If a customer imperatively would like to use Windows – it’s no problem either.
And the last Point: we save a lot of Money, because the great IDEs are … free. And complete. Even the UI DESIGNERS are doing a great job – and they still know how to use Colors, so that it looks great and is useful.
Any hope for the LS team @MSFT to give us LS devs the future to develop more apps? LS is a wonderful, fast and effective tool.
Lightswitch is a fantastic tool and a major asset to the Microsoft development environment. +1
Klaus Oberdalhoff commented
Tsvetelin Pavlov commented
LS is a Great tools for developers. We need LS Roadmap
even if you won't do new stuff for LS, at least polish problematic issues..
Sergey Vine commented
Anybody here? We need LS Roadmap, pls
When I discovered LS a few years ago, it took me literally a couple of hours to develop an application that took me days to build before in MS Access, and had many more features like access control, HTML5 support, and others. I found the interface fairly intuitive and only had to resort to web searches couple of times.

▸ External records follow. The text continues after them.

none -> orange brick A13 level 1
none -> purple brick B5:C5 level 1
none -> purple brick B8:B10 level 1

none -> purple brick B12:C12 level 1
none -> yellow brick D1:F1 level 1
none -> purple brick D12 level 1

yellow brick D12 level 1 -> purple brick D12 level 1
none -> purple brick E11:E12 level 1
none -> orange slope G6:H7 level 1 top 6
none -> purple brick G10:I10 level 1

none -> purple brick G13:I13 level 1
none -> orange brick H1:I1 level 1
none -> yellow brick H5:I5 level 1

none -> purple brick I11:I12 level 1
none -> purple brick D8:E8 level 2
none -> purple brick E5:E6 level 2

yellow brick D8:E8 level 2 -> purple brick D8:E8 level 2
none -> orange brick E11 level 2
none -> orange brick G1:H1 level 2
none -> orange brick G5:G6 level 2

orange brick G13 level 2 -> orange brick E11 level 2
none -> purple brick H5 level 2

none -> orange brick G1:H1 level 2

In most of my 20 years of professional life working with numerous companies, I inevitably have been asked to create small workgroup applications to enhance productivity or streamline some manual process. All of these apps had one thing in common: data. Before LS there were two choices- build from scratch using an application development language like .NET or build using MS Office. The choice always was Office because it was already installed, users were familiar with it and could maintain it, and development was usually quick. But the end product left a lot to be desired and more time was spent on the tweaking user-experience rather than the utility of the app.

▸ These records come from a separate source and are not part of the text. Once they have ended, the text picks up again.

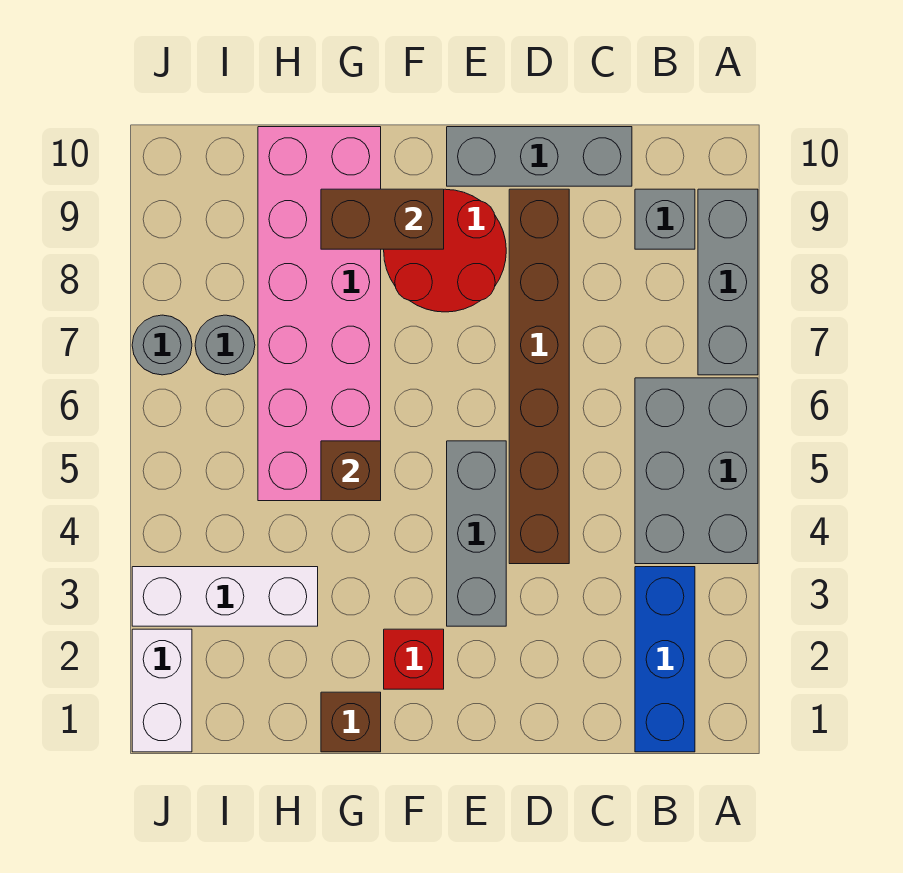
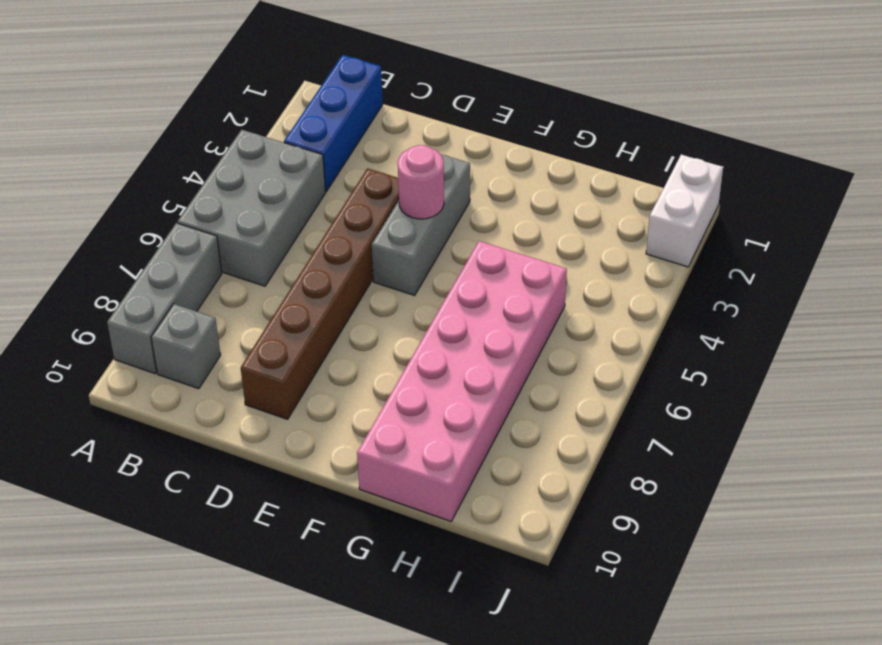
pink round brick E4 level 2 -> none
none -> grey brick C10:E10 level 1
none -> red round brick E8:F9 level 1
none -> red brick F2 level 1

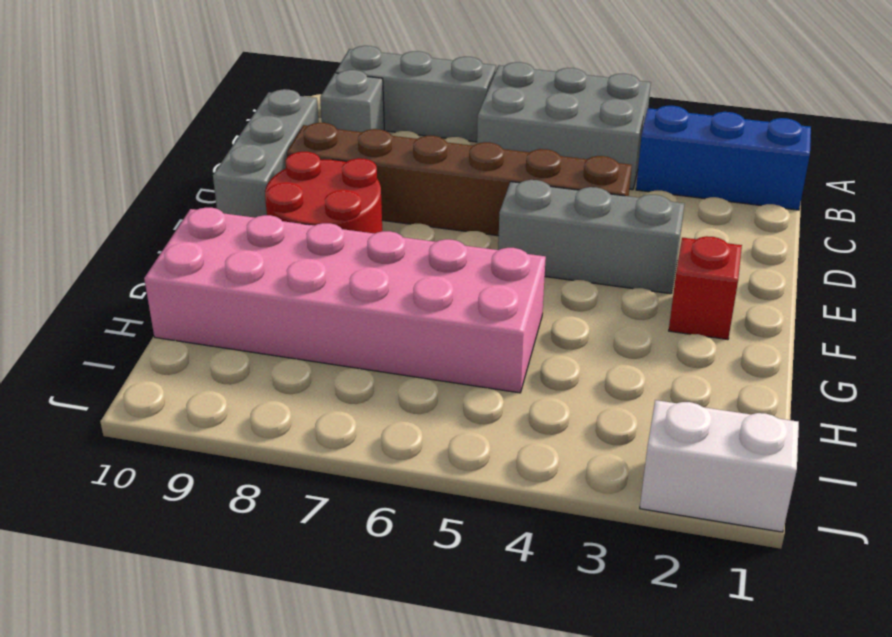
none -> brown brick G1 level 1
none -> white brick H3:J3 level 1
none -> grey round brick I7 level 1

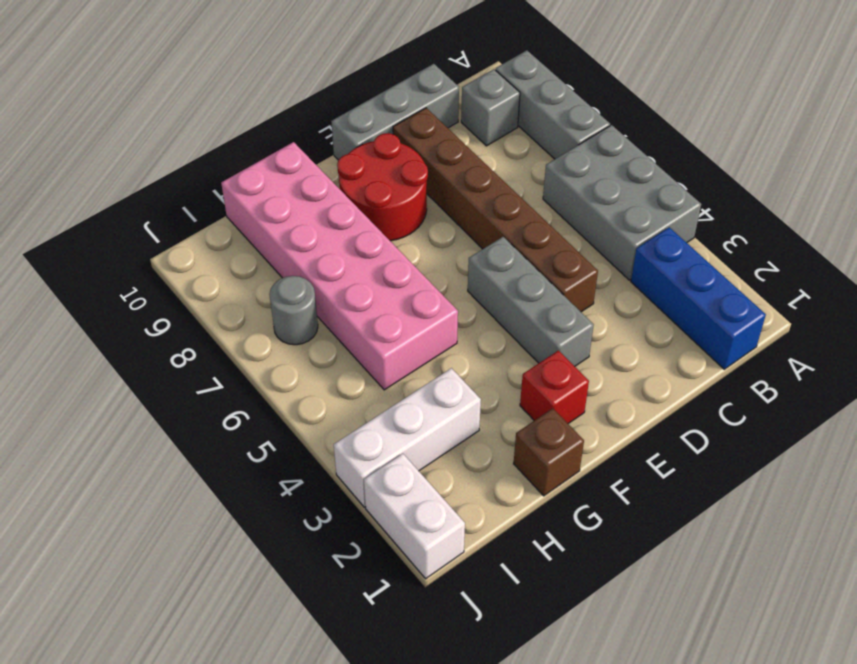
none -> grey round brick J7 level 1
none -> brown brick F9:G9 level 2
none -> brown brick G5 level 2

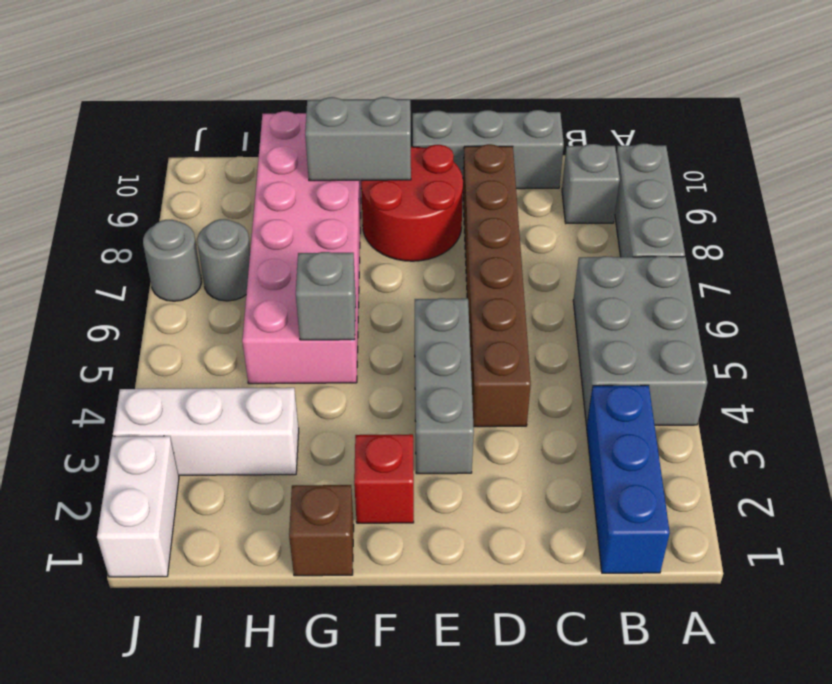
grey brick F9:G9 level 2 -> brown brick F9:G9 level 2
grey brick G5 level 2 -> brown brick G5 level 2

LS changed all that for me. I was a complete convert. I rewrote an Access application that took me weeks to create in about 2 hours with LS, and the users were very impressed how smoothly it installed and worked. I thought for sure MS had a found their next killer app and would find it's place in the MS Office family, pushing MS Access out of the picture eventually. I am so saddened to hear that the future of LS is still uncertain.

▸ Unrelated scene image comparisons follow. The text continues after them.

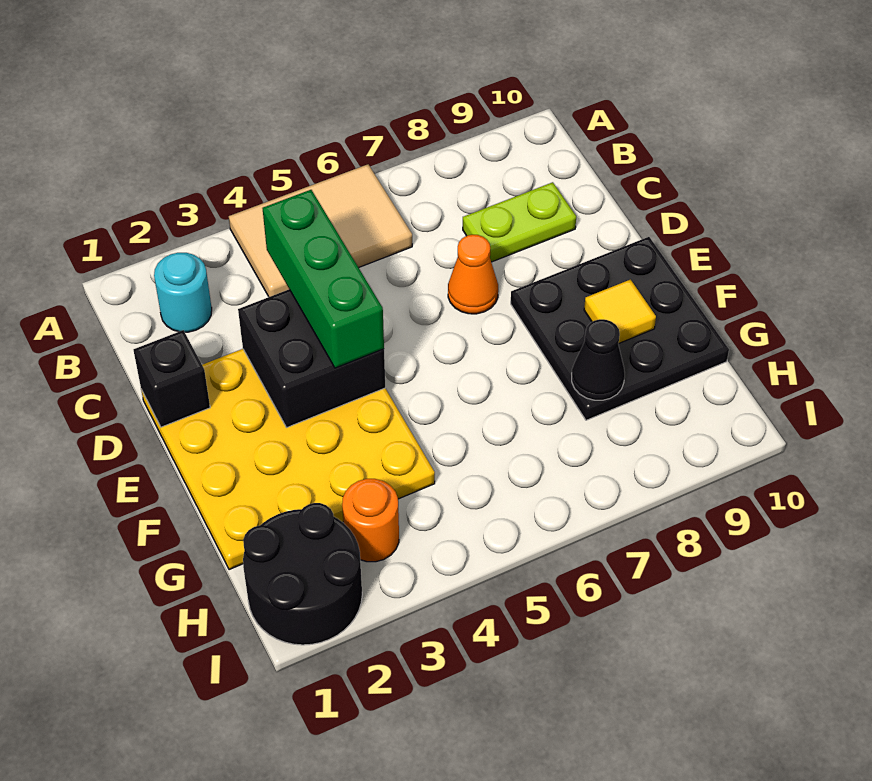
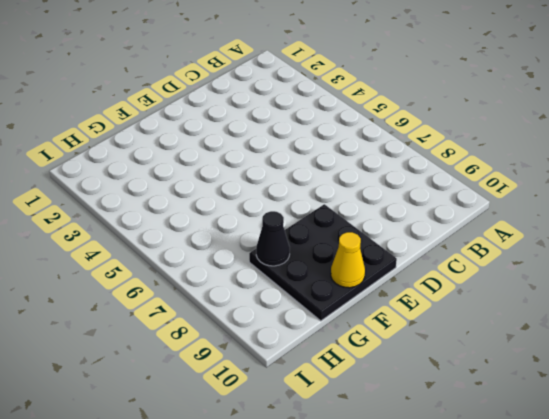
yellow cone F10 level 2 -> none
none -> tan tile A4:B6 level 1
none -> cyan round brick B2 level 1
none -> lime plate C8:C9 level 1

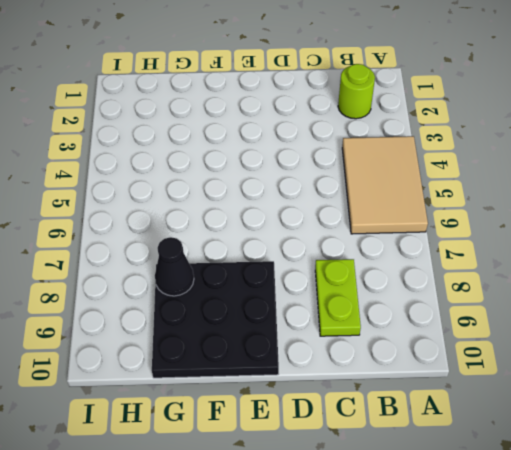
lime round brick B2 level 1 -> cyan round brick B2 level 1
none -> yellow plate D1:G4 level 1
none -> orange cone D7 level 1
none -> black round brick H1:I2 level 1

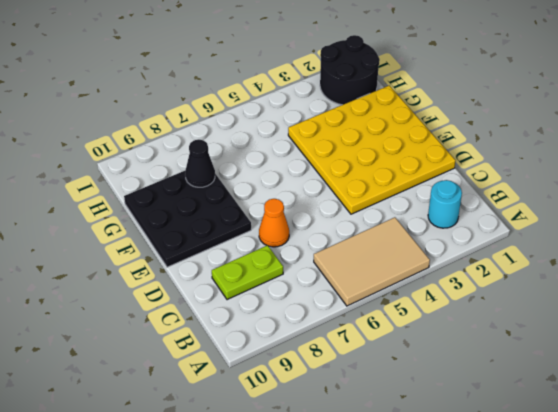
none -> orange round brick H3 level 1
none -> black brick D1 level 2
none -> black brick D3:E4 level 2

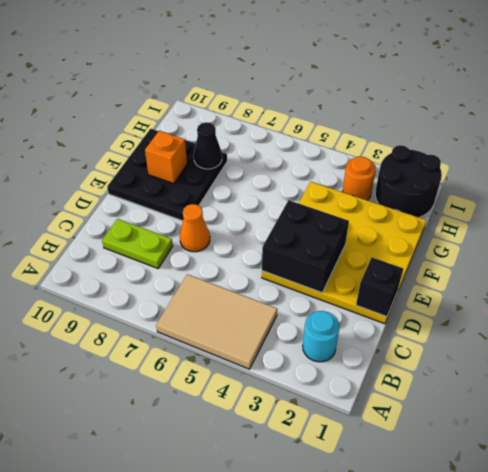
orange brick F9 level 2 -> yellow tile F9 level 2
none -> green brick C4:E4 level 3

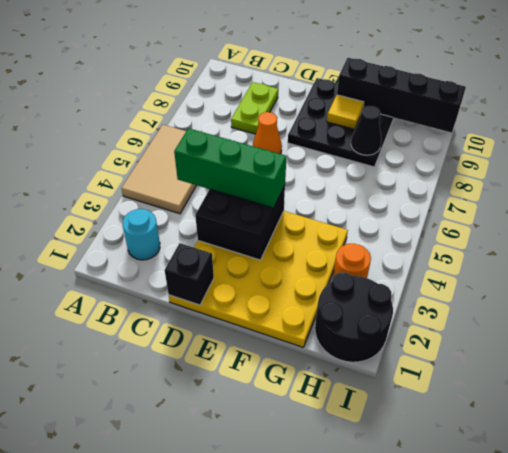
black brick F10:I10 level 2 -> none

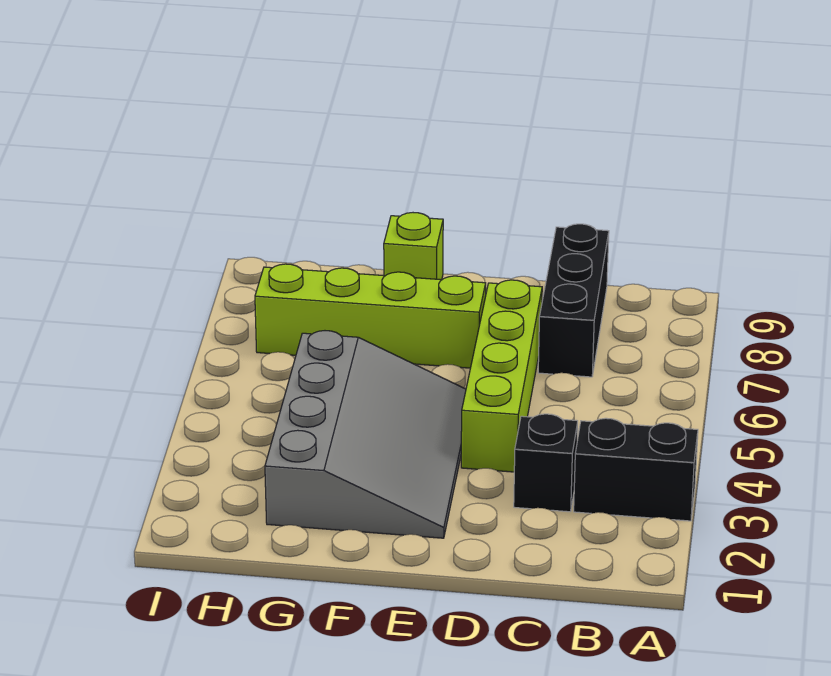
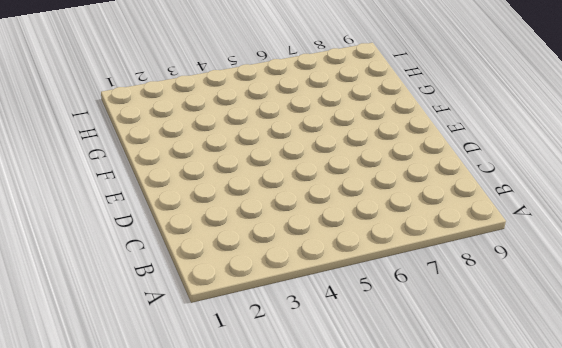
none -> black brick A3:B3 level 1
none -> black brick C3 level 1

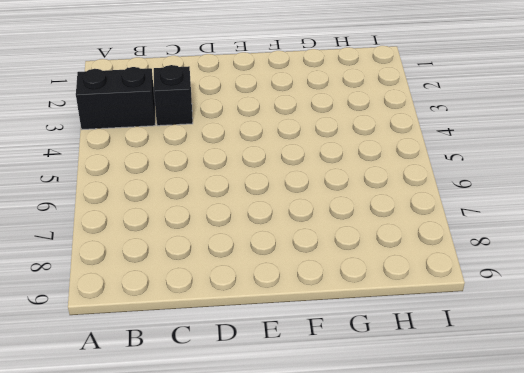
none -> black brick C7:C9 level 1
none -> lime brick D4:D7 level 1

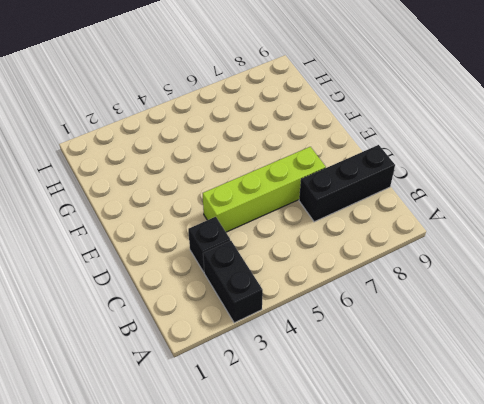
none -> grey slope E2:G5 level 1 top G
none -> lime brick E7:H7 level 1

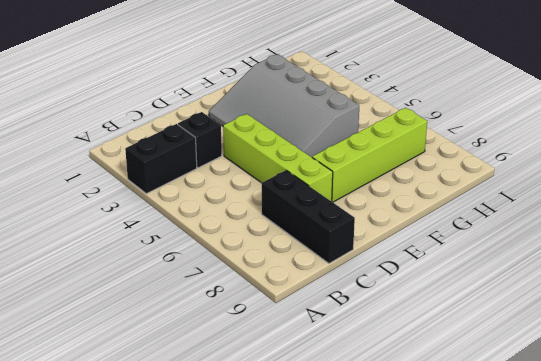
none -> lime brick F9 level 1

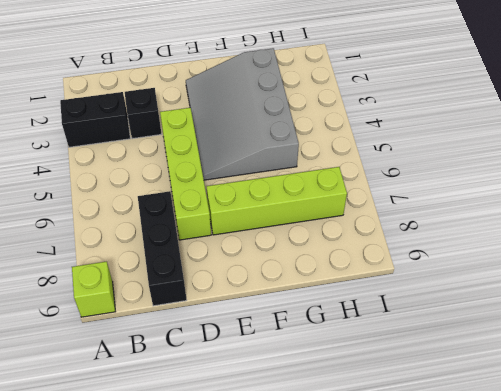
lime brick A9 level 1 -> lime brick F9 level 1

I guarantee for every 1 .NET app developer out there building small applications for business, there are 10 non-developers creating MS Access applications and would kill for the ease of development of LS with all the benefits of the frameworks it is built upon.
Another reason we haven't heard from Microsoft regarding LightSwitch... the majority of the brains behind it (Andy Kung) is no longer with Microsoft...
I guess they need to find someone to replace him first.
So... this might be an up-coming alternative to LightSwitch. http://www.zudy.com/
I can't seem to get any software; trial or otherwise. Still awaiting response from their "Contact Us" form that I submitted earlier today.
Microsoft have no commitment to LightSwitch, to Silverlight, to VB6 programming, or to many other tools used by developers.
My company develops applications with LightSwitch, using both the Silverlight and the HTML clients. This platform allows for unequaled productivity, and it's the only environment I know that lets us really think in terms of business entities and rules end-to-end as we're building features, as opposed to stepping away from business aspects to dive into purely technical abstractions when building the code. Yet, LS is powerful and sophisticated enough to implement some complex custom scenarios. We're actually building a full mini-ERP for a customer using LS. Not an easy task but again, the direct link between the business and implementation makes for an powerful experience and allows domain experts (albeit tech savvy ones) to actually create functionality.
I'm also finishing a new Pluralsight course on LightSwitch (I’m a long-time Pluralsight author) which I began working on many months ago. I am waiting for the final release of VS 2015 to complete it. LightSwitch is definitely worth creating an in-depth course on it.
We'd like to be reassured that the platform will live on in spite of what the doomsayers are saying, be it under some other name or packaging or licencing scheme. I can't imagine why such a great product would be abandoned (though I can understand the eventual retirement of the Silverlight piece due to the way browser plugins are going). Please keep us posted.